I've come to learn that "emergency powers" is an instant giant red flag when it comes to anything from the government. Heck _Star Wars_ of all things proved as such over a decade ago.

----------

Erie_herps (02-16-2022),_Homebody_ (02-16-2022),Kristin2278 (02-17-2022)

----------


## Trinityblood

> I've come to learn that "emergency powers" is an instant giant red flag when it comes to anything from the government. Heck _Star Wars_ of all things proved as such over a decade ago.


Lately emergency powers become permanent powers with forever moving goal posts.

----------

*bcr229* (02-16-2022),Erie_herps (02-16-2022),_Homebody_ (02-16-2022),Kristin2278 (02-17-2022)

----------


## Homebody

March 3, 2022Dear John:
Thank you for taking the time to write to me about your opposition to the Lacey Act amendments in the America COMPETES Act. I rely on the input of engaged New Jerseyans like you when making decisions, and I appreciate you sharing your thoughts.
I have received and processed your letter and deeply value the input that you have offered. I consider civic engagement to be the backbone of our democracy, and you can rest assured that I will keep your thoughts in mind when considering the COMPETES Act and similar legislation in the future. Again, thank you for contacting my office.
I am honored to represent you in the United States Senate, and I hope you will continue to contact me and my staff about the issues that are important to you. There are many challenges before us, but I know that if we work together, we will not only succeed, but make our state and nation stronger. For more information on my work in New Jersey and Washington, DC, please visit my website at booker.senate.gov.

Sincerely,

Cory A. Booker
United States Senator


Tell me if I'm wrong, but as I read this, I think Mr. Booker is going to require some more convincing.

----------


## Crowfingers

Not to stir the pot too much, but I think that the language of the bill is taking the word "imports" far too loosely. To me, there is a difference in say _importing_ Thailand / Japan bred fancy goldfish like Ranchu and Lion-heads and _importing_ parrot hatchlings taken from the wild in the amazon. If they can't even manage to define minimal quantities how can they decide what the larger impacts of importing some species will be at all? I don't think limiting what is already here and what can be sold online is the important part. They are focusing on species that may cause problems if released and able to establish wild populations, but ignoring the impact that removing these same species will to to their habitat of origin. 

 I would be a full supporter of banning imports of wild-caught animals for the pet trade, but not necessarily banning captive bred animals from other countries. But this does not seem to take the source of the import in question into account. 

I know that there are some laws regulating this, especially where certain island species are concerned, but so many animals that end up in the pet trade do so at the expense of the wild population which isn't right.
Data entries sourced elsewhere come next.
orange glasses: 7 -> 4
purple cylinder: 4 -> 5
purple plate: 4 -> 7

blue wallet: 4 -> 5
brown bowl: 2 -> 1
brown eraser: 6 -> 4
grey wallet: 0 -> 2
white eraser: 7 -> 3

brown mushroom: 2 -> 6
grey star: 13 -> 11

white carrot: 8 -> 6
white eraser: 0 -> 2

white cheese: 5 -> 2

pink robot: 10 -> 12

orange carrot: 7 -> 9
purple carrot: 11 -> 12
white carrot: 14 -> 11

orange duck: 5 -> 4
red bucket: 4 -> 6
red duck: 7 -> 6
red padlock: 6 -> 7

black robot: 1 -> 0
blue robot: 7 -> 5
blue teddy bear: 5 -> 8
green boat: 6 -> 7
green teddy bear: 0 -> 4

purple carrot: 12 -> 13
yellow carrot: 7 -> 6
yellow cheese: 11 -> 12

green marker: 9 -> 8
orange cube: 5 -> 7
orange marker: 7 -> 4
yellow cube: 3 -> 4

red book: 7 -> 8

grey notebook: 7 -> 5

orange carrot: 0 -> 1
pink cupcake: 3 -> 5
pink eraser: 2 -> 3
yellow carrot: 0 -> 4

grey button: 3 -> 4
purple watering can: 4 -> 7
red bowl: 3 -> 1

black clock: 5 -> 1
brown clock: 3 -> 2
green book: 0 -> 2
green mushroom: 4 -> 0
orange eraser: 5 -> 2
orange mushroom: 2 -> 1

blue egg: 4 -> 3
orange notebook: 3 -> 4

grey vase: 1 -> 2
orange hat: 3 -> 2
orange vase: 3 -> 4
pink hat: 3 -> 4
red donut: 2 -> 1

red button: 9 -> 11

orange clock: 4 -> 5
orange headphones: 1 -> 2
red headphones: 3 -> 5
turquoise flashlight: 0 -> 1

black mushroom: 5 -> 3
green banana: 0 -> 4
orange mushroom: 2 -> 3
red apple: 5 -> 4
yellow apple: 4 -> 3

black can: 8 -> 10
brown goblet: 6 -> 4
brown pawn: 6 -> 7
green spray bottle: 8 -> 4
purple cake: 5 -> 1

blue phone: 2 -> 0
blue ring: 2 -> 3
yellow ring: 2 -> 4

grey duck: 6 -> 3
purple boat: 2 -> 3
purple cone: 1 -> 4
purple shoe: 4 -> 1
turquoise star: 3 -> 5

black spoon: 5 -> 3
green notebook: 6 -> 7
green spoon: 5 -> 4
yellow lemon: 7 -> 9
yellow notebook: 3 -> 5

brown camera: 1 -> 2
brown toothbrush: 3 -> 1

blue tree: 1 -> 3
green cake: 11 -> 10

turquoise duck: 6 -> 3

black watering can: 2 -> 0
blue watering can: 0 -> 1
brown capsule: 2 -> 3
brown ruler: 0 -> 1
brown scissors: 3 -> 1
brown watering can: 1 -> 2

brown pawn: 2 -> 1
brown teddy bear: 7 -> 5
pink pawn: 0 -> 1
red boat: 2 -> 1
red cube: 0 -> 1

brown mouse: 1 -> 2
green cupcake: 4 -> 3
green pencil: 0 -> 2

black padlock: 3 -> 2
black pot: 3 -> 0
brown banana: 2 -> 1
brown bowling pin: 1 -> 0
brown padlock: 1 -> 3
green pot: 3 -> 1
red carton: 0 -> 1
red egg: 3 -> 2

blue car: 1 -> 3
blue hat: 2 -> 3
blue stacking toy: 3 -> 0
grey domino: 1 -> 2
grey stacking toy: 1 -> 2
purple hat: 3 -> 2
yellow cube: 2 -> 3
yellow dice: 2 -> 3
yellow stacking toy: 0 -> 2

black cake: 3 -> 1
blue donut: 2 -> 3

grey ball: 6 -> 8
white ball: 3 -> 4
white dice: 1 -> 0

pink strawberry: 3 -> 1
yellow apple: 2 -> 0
This goes beyond just our reptiles. 

Poaching for the pet trade is becoming the second biggest threat to many species and their environments outside of habitat loss.

----------

_Albert Clark_ (03-04-2022),*Bogertophis* (03-04-2022)

----------


## Snagrio

> Not to stir the pot too much, but I think that the language of the bill is taking the word "imports" far too loosely. To me, there is a difference in say _importing_ Thailand / Japan bred fancy goldfish like Ranchu and Lion-heads and _importing_ parrot hatchlings taken from the wild in the amazon. If they can't even manage to define minimal quantities how can they decide what the larger impacts of importing some species will be at all? I don't think limiting what is already here and what can be sold online is the important part. They are focusing on species that may cause problems if released and able to establish wild populations, but ignoring the impact that removing these same species will to to their habitat of origin. 
> 
>  I would be a full supporter of banning imports of wild-caught animals for the pet trade, but not necessarily banning captive bred animals from other countries. But this does not seem to take the source of the import in question into account. 
> 
> I know that there are some laws regulating this, especially where certain island species are concerned, but so many animals that end up in the pet trade do so at the expense of the wild population which isn't right. This goes beyond just our reptiles. 
> 
> Poaching for the pet trade is becoming the second biggest threat to many species and their environments outside of habitat loss.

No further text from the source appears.